Along with that, of course, we *also* had the second trip for the Doctor with his new companion being to a future spaceship with people from Earth who’ve escaped its destruction and a woman who, thanks to rejuvenating treatments, had lived a long, long time. (And next week we’re getting the Celebrity Historical By Mark Gattis. It seems we’re following the template of Davies’ first series exactly).

And it’s all seeming a little… calculated. We’ve got Moffatisms (cute little girl scared of common childhood fear) coupled with Davies’ series structure, mixed in with some of the more annoying Welsh Series aspects (we did *NOT* need another monologue about how special the Doctor is, especially in a story where the companion solved the problem).
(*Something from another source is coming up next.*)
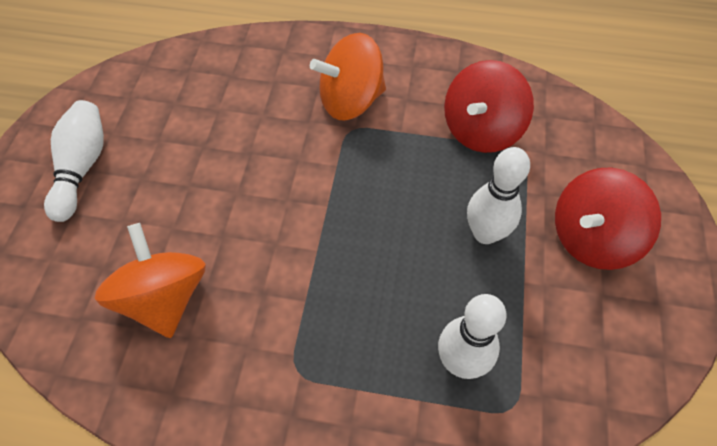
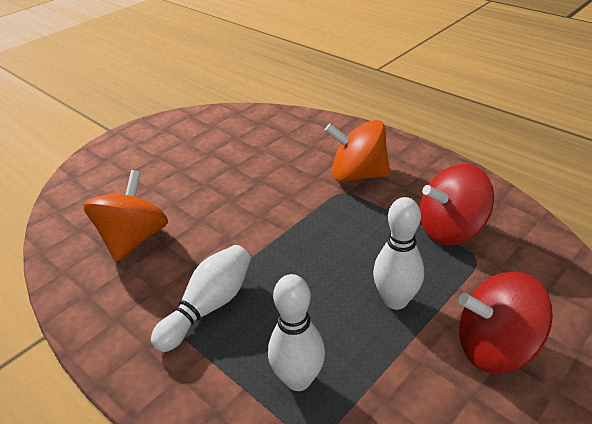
camera: 35 degrees right, 20 degrees down
(82, 168) = (153, 152): white bowling pin -> white bowling pin (208, 307)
And I’m still not convinced, *AT ALL*, by Moffat’s characterisation. He writes the Doctor as if he’s been given a description of what the character’s like, but without having ever seen an episode. Which is still an improvement over the previous series, which last I saw had no consistent idea of what the Doctor’s character was meant to be (unless, ‘unpleasant, annoying and prone to Kenneth Williams impersonations’ counts as characterisation). And in much the same way, Smith’s performance seems off. It’s definitely the same *kind* of character as the Doctor, but it’s not the Doctor I know. I’ve heard him compared to Michael Palin and Jim Carrey, and both of those seem apt at different points (he makes me think of Emo Philips myself, the way he gangles and folds himself up), and while I can see *some* people casting either of those as the Doctor, I wouldn’t cast either (though Palin might be interesting, thinking about it…)

And the worst thing of all is the fact that the dialogue is so reliant on cliche. Almost all the ‘witty’ lines were ones I could see coming from three lines earlier (“OK, the Doctor’s doing something ‘wacky’. That means the companion will say *this* confused line, which will allow the Doctor to make *this* reply. Oh I was right. Again.”) and some of the other stuff was frankly painful. I don’t care if “Help us, Doctor, you’re our only hope!” was meant as a post-modern ironic pop-culture reference or whatever, it’s still a terrible line.

And yet…

The plot only had the normal number of plot holes, the Doctor was shown as an actually decent person trying to do good, the dialogue was only not-very-good, rather than terrible, again the turning point was someone actually using their brain, and most importantly, *the story was based around an actual moral dilemma, and both the Doctor and his companion acted properly*. That dilemma was somewhat cheapened by the everybody-lives ending, but even that ending was set up from the very beginning, as a proper actual consequence of things that happened in the show – and brought about by an independent action of the companion, rather than just being Davies ex machina.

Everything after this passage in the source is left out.